→ **Dataset content**

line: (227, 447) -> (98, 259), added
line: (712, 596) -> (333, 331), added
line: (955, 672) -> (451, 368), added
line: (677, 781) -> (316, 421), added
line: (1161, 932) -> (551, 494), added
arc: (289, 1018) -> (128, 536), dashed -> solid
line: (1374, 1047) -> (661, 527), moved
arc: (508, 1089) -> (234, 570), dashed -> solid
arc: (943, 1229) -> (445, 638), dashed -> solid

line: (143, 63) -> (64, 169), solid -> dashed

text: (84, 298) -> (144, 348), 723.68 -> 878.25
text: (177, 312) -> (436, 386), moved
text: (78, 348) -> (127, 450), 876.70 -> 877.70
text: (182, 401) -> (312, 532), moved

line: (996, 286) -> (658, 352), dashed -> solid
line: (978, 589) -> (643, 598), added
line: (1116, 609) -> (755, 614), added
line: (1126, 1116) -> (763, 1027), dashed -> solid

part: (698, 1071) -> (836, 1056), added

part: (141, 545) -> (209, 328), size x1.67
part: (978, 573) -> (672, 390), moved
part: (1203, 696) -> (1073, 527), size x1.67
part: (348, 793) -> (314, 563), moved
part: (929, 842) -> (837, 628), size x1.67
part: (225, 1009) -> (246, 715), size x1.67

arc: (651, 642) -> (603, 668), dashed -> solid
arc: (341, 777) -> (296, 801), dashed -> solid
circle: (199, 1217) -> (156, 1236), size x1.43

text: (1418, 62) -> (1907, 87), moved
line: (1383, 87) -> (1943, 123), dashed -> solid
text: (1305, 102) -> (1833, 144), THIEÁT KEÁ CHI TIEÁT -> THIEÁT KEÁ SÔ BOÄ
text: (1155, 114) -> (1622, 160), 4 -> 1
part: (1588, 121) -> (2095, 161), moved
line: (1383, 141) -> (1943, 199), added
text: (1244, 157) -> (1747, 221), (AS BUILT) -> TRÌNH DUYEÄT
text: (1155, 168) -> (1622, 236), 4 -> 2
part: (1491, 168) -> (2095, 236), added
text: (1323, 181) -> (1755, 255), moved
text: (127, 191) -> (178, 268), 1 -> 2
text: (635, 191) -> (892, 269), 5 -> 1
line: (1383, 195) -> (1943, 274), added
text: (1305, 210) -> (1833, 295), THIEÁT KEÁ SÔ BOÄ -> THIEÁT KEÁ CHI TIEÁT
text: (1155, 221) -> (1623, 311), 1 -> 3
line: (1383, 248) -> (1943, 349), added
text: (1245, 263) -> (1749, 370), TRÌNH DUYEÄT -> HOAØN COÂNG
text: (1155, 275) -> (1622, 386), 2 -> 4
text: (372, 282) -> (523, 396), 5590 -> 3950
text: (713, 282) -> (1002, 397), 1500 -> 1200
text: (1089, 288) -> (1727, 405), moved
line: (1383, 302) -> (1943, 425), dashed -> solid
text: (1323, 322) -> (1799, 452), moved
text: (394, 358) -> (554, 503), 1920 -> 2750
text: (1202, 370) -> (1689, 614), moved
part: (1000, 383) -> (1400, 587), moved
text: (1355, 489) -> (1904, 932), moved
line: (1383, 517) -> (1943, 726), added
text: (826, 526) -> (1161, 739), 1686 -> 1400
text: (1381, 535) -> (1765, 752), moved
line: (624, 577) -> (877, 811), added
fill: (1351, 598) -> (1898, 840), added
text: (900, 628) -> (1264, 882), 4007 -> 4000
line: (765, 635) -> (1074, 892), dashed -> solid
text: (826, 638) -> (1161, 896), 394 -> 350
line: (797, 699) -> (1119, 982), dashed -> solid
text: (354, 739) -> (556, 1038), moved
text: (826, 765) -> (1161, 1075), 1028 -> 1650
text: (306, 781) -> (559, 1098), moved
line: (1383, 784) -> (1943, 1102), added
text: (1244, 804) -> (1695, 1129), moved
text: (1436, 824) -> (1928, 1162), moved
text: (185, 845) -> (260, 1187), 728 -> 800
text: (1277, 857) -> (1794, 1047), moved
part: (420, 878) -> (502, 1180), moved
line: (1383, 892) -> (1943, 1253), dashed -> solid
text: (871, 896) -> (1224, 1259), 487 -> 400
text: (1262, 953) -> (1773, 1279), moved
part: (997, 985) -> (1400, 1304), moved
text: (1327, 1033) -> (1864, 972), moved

→ **Task brief**
Beginning at the first line of the records, retype exactly every line up to and including the one with "part: (698, 1071) -> (836, 1056), added".

→ **Written reply**
line: (227, 447) -> (98, 259), added
line: (712, 596) -> (333, 331), added
line: (955, 672) -> (451, 368), added
line: (677, 781) -> (316, 421), added
line: (1161, 932) -> (551, 494), added
arc: (289, 1018) -> (128, 536), dashed -> solid
line: (1374, 1047) -> (661, 527), moved
arc: (508, 1089) -> (234, 570), dashed -> solid
arc: (943, 1229) -> (445, 638), dashed -> solid

line: (143, 63) -> (64, 169), solid -> dashed

text: (84, 298) -> (144, 348), 723.68 -> 878.25
text: (177, 312) -> (436, 386), moved
text: (78, 348) -> (127, 450), 876.70 -> 877.70
text: (182, 401) -> (312, 532), moved

line: (996, 286) -> (658, 352), dashed -> solid
line: (978, 589) -> (643, 598), added
line: (1116, 609) -> (755, 614), added
line: (1126, 1116) -> (763, 1027), dashed -> solid

part: (698, 1071) -> (836, 1056), added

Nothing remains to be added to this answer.